My own version of a Golden Age for this exhibition is based on a short story by Sydney Writer Peter Doyle called Hot Dogs- Cold War.
It’s the story of a young Bodgie called Billy Glasheen who, along with a collection of Musicians and Exotic Dancers, decides to take a trip down to Melbourne during the 1956 Olympic Games in a stolen car to make a quick buck selling dodgy Hot Dogs.
They soon become embroiled in selling amphetamine to Athletes, Trying to avoid other petty criminals with scores to settle and erupting Cold War politics.

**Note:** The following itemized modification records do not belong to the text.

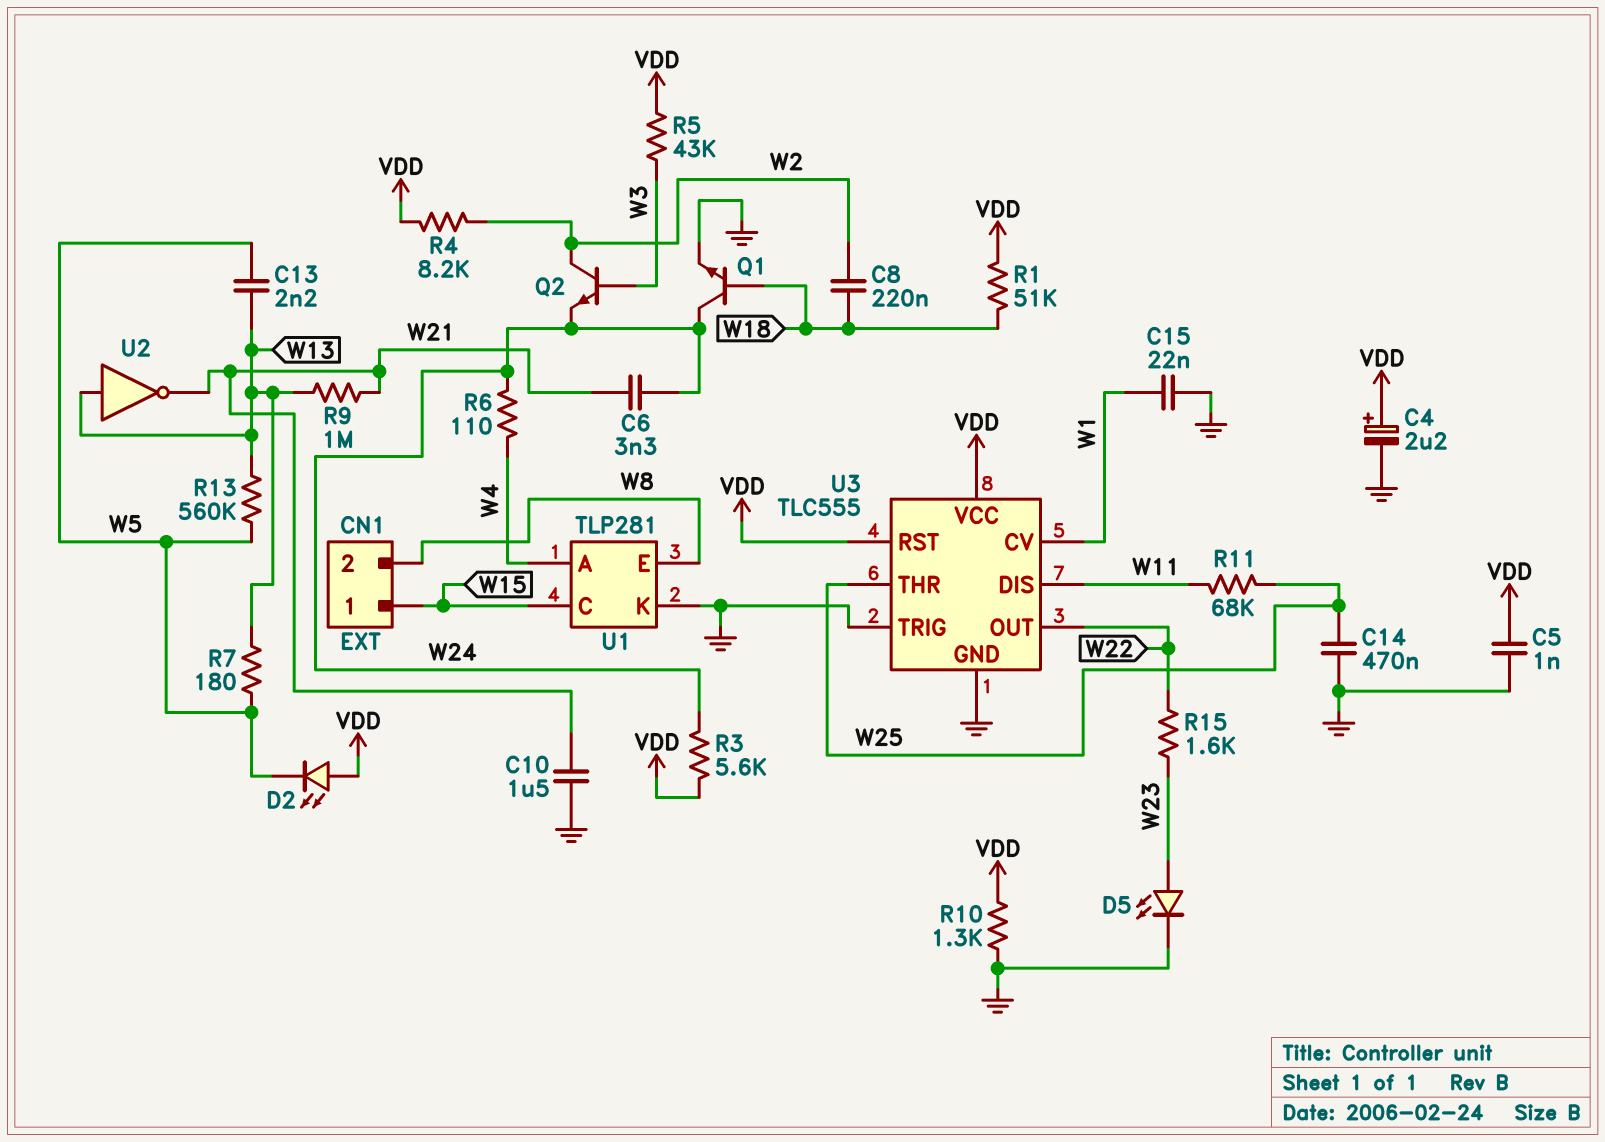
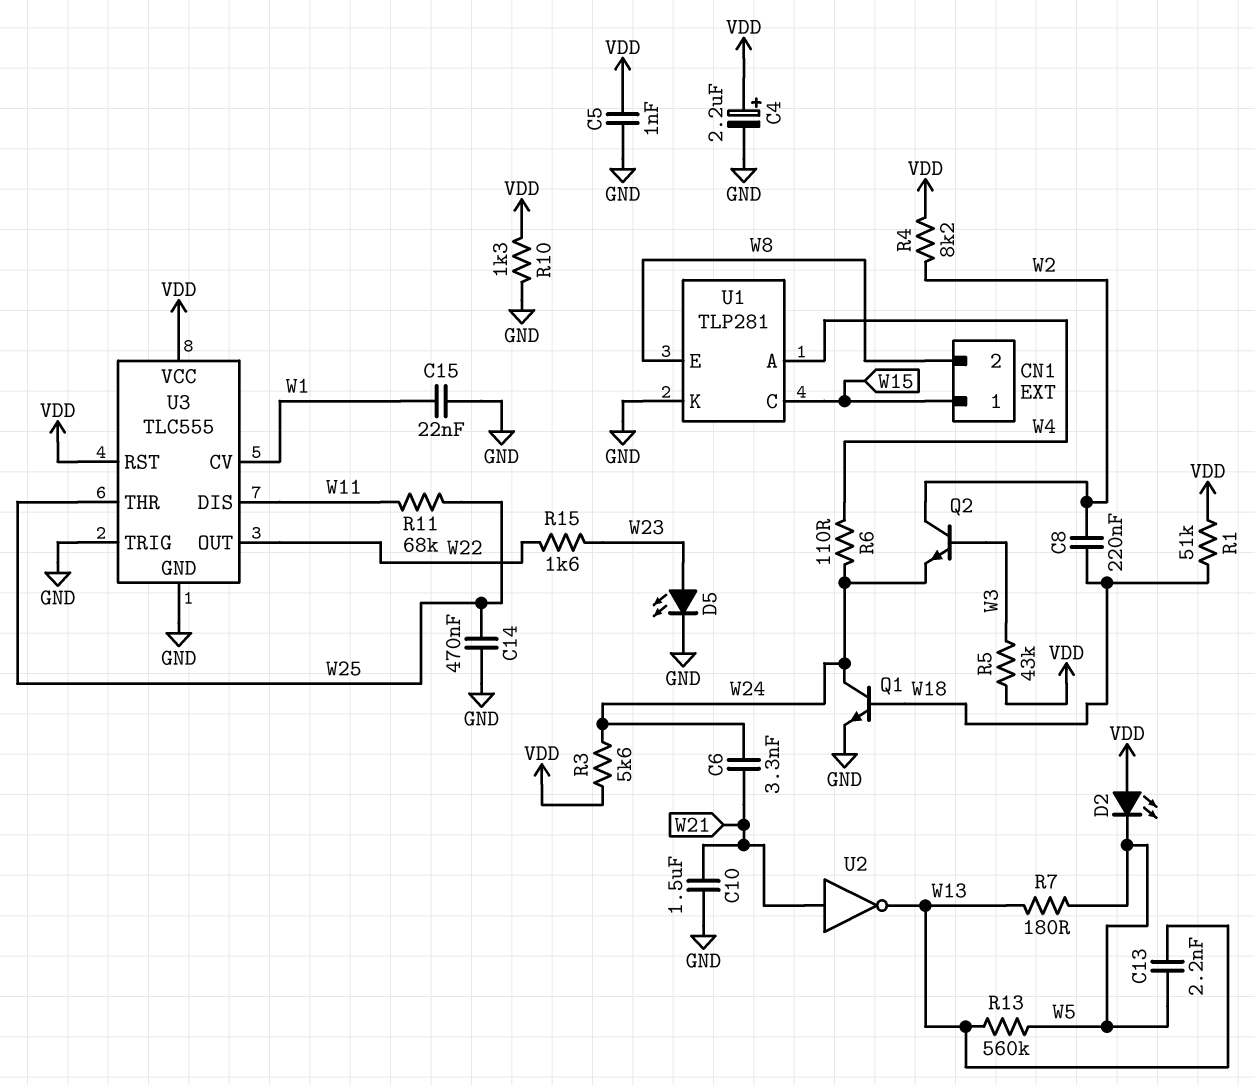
R9: 1M (W13, W21) -> none
U2: NOT (in W13, out W21) -> NOT (in W21, out W13)

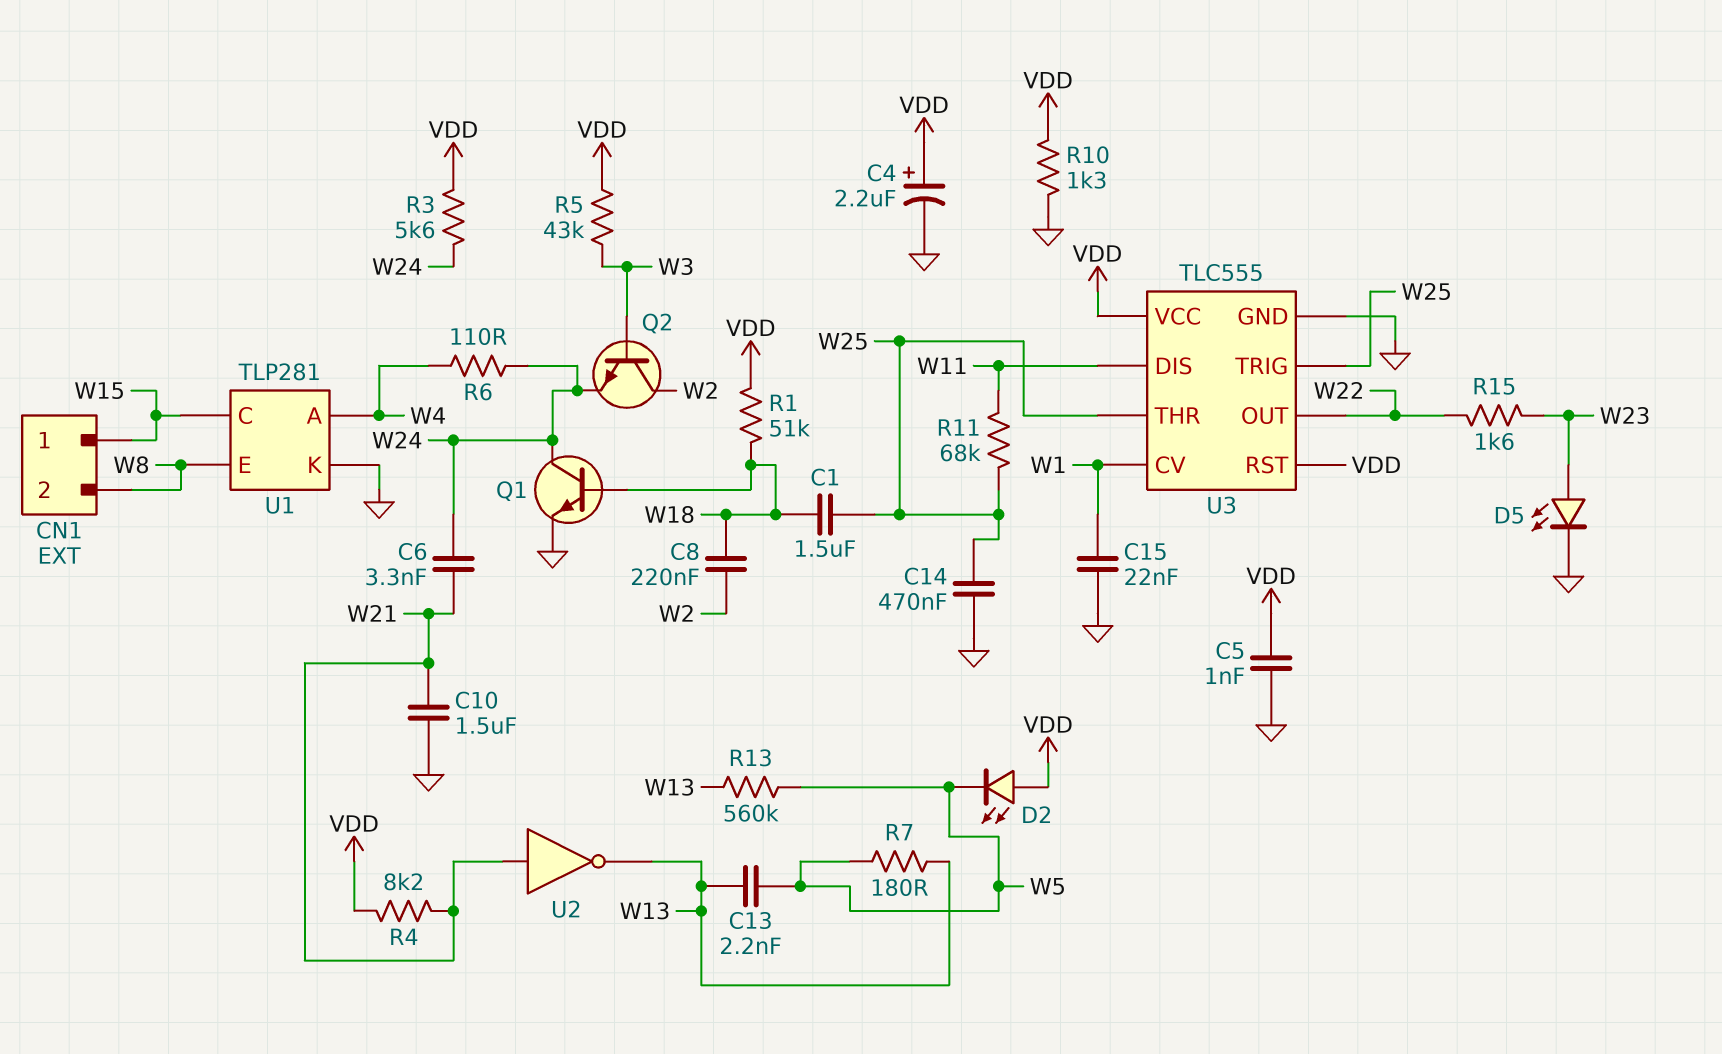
C1: none -> 1.5uF (W18, W25)
R4: 8.2k (VDD, W2) -> 8.2k (VDD, W21)
U3 pin TRIG: GND -> W25

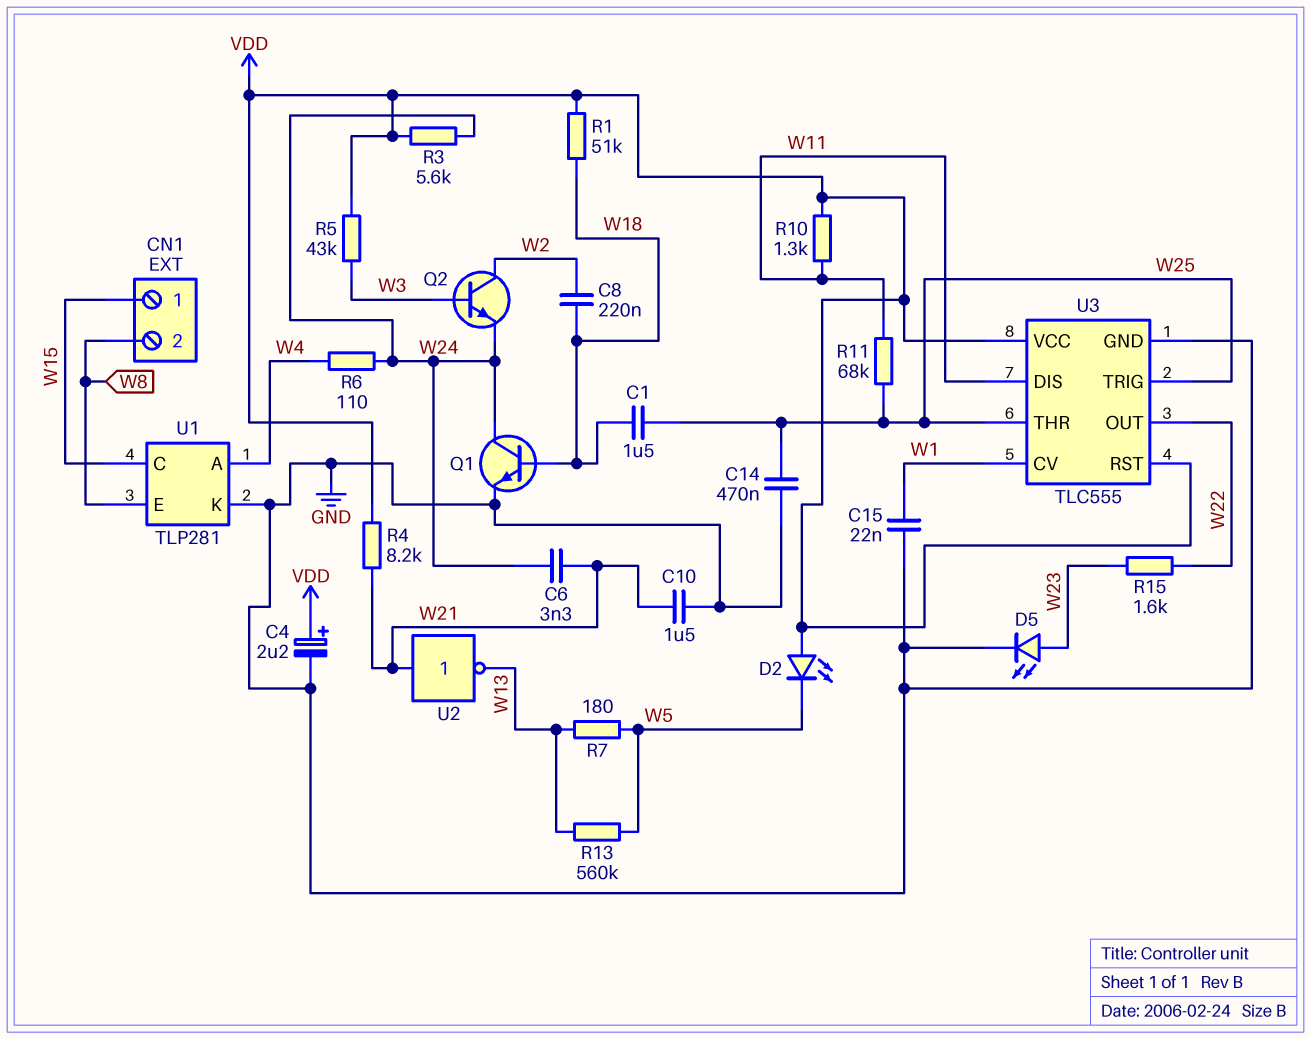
C5: 1nF (GND, VDD) -> none
C13: 2.2nF (W5, W13) -> none
R10: 1.3k (GND, VDD) -> 1.3k (VDD, W11)

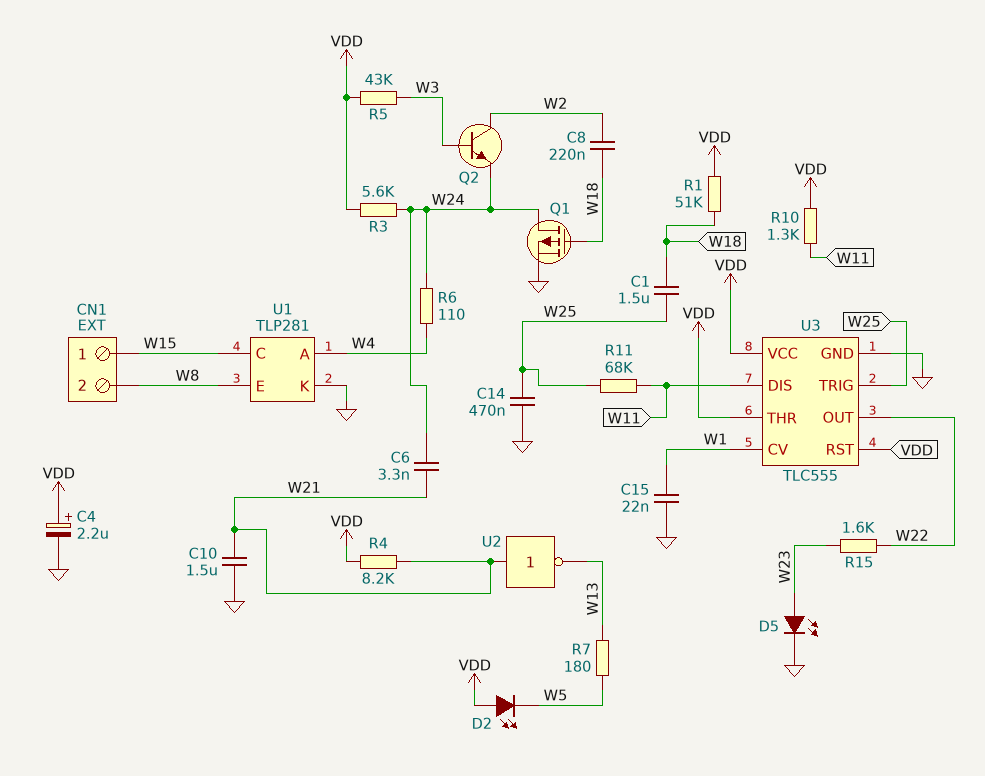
Q1: NPN (B W18, C W24, E GND) -> PMOS (G W18, D W24, S GND)
R13: 560k (W5, W13) -> none
U3 pin THR: W25 -> VDD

We are currently beginning to organise a picture book with story and images called Hot Dogs- Cold War to coincide with the exhibition.
 The Golden Age runs from 20th May to 3rd July 2011

 

JULY 2010
It’s been a while since I’ve updated this site because I’ve put all my efforts into painting my next exhibition. It called “Myth and Memory” and, as the title suggests, it reflects on myth and memories that are both personal and cultural.

The paintings show things that actually happened but are represented in an altered sense, through the language of painting and my understanding of Art History. It also represents things that probably never happened but get filed away and altered over the years as memory. Some of these subjects may be things that I heard as a child by my parents in their own unreliable and sometimes romanticised accounts.

I read somewhere that when we remember something we are more likely to remember our last remembrance of that event or thing rather that the thing itself. It these formative, often fictionalised accounts of things that give us a sense of who we are and where we belong.

I guess I’m at a reflective stage in my life where I want to finally put some of these things down in paint. The images are not just about my own life, many are about cultural and historical events that have helped shape the Australian character, especially of my city, Sydney. Just about all of these images deal with the first half of the 20th Century which is roughly the time immediately before my birth when events can have a strong impact on the unborn as well as those who experienced them directly. Some are also from my childhood but would probably be unrecognisable to someone who was there with me.

I almost called the show “Myth, Memory and Miscreants” because there is a section which is devoted to portraits of people who were held overnight and photographed in Sydney’s Police holding cells for various crimes and misdemeanours. The photographs came to me via two excellent publications called “City of Shadows” and “Crooks like Us” which were both authored by Peter Doyle. I saw the great humanity of the trapped and distressed in some of those photographs as well as the chilling indifferent gaze of the odd psychopath. Painting them was a genuine pleasure.

Other images refer to the fictions of other artists such as the poetry of Kenneth Slessor and the novels of George Johnston whose writing has struck a chord with me over the years. There are also a few very unreliable accounts of how some American cultural exports have arrived in Sydney and what the locals may have made of it. Many of these events have had a great impact on my life and my generation. I’m hoping they will be read as an affectionate and sometimes humorous tribute to those artists.   

The show runs from 13th July to the 24th July at the Depot Gallery at 2 Danks Street Waterloo in Sydney’s southern inner suburbs.